Jeanette Winterson’s Written on the Body explores themes of love, loss, and the complexities of emotional commitment through its unnamed narrator, who navigates a series of passionate yet fleeting relationships. One of the most revealing lines in the novel, “I’ve been through a lot of marriages. Not down the aisle but always up the stairs.”, encapsulates the narrator’s struggle with intimacy and their pattern of engaging in love affairs that mimic commitment but ultimately lack permanence. The contrast between “down the aisle” and “up the stairs” is particularly striking, as it highlights the narrator’s tendency to experience the intensity of love without ever fully surrendering to the vulnerability and stability that marriage requires. This idea is reflected throughout the first half of the novel, where the narrator repeatedly finds themselves entangled in passionate relationships that are defined more by secrecy and physical desire than by long-term devotion.
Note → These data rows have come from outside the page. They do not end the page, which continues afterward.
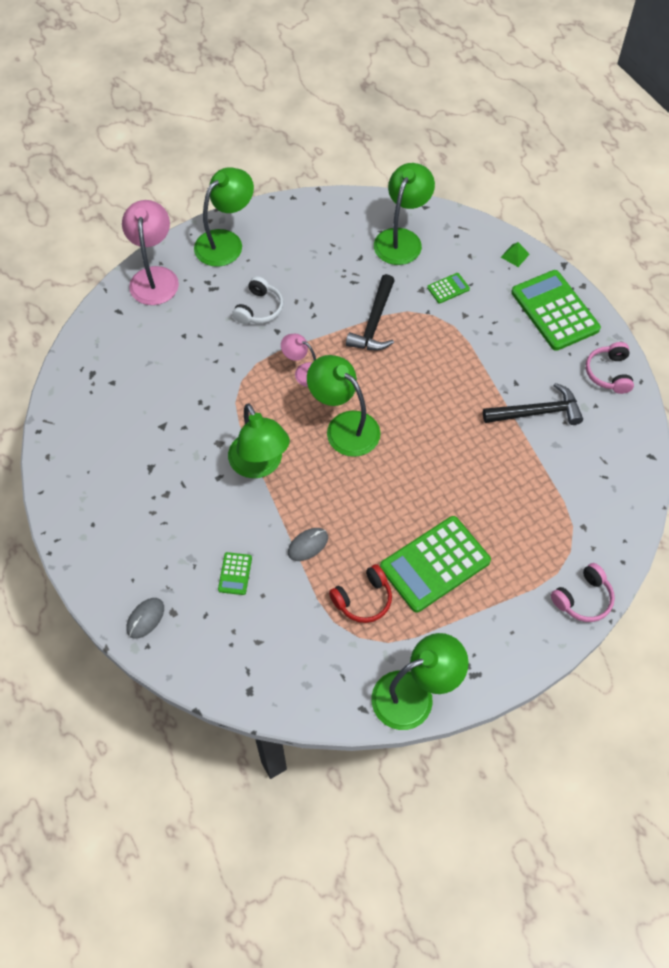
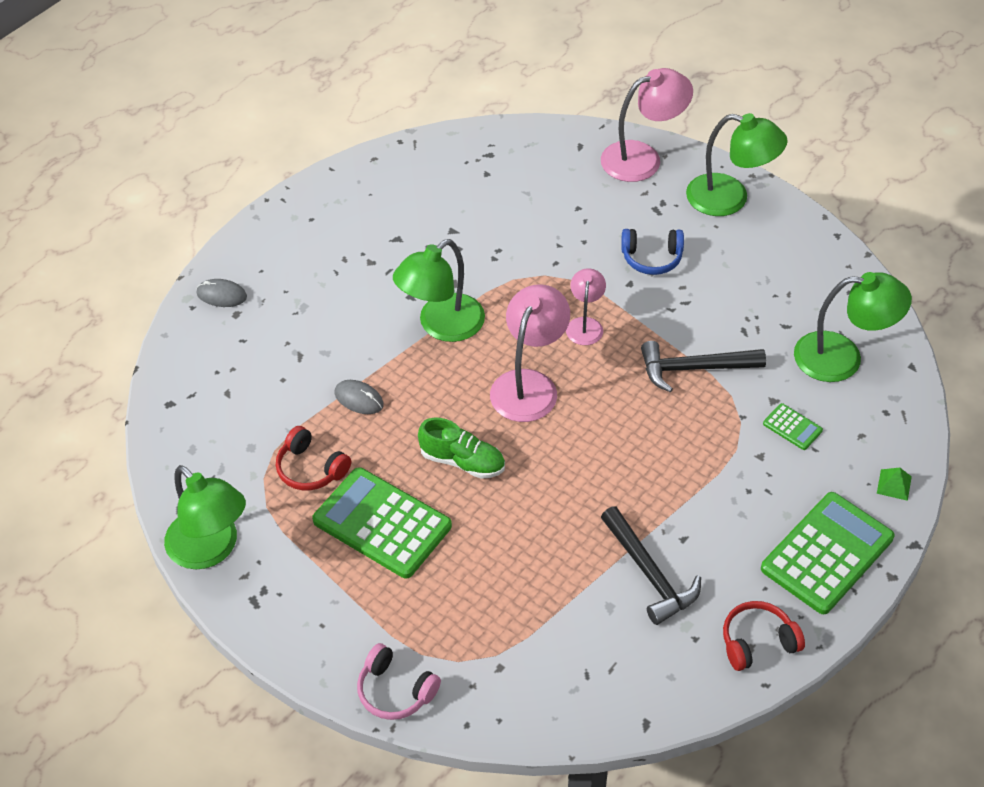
camera: 70 degrees right, 10 degrees down
(235, 574) = (299, 348): green calculator -> none
(259, 309) = (651, 258): white headphones -> blue headphones
(344, 426) = (529, 384): green lamp -> pink lamp
(398, 493) = (462, 461): none -> green shoe
(609, 373) = (757, 642): pink headphones -> red headphones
The phrase “I’ve been through a lot of marriages” is deeply ironic. It suggests an intimate familiarity with relationships that resemble marriage, yet the narrator immediately undercuts this idea by clarifying that these experiences were never formalized or lasting. Their relationships may feel as intense as marriage in the moment, but they never lead to the kind of emotional security that marriage symbolizes. Instead, “always up the stairs” implies encounters that take place in secret—often in the context of affairs with married individuals—where physical intimacy is prioritized over emotional connection. The use of “always” reinforces a pattern rather than an isolated event, suggesting that the narrator is trapped in a cycle of passion and loss, never allowing themselves to fully commit.

This pattern is evident in the narrator’s reflections on past relationships. While they experience deep desire, they remain emotionally detached, moving from one lover to another without establishing the stability that marriage requires. Their affairs often involve married individuals, further reinforcing their avoidance of true vulnerability. By engaging in relationships that are inherently temporary, the narrator ensures that they can never be fully tied to another person. This reluctance to commit is not just about circumstance but about an internal fear of love’s permanence, which they associate more with loss than fulfillment.

Ultimately, this passage serves as a metaphor for the narrator’s entire romantic history in the first half of the novel. They desire connection but resist its long-term implications, preferring the intensity of passion over the security of commitment. Their love affairs take them close to the idea of marriage but never fully into it, reflecting their fundamental struggle with forming lasting emotional bonds.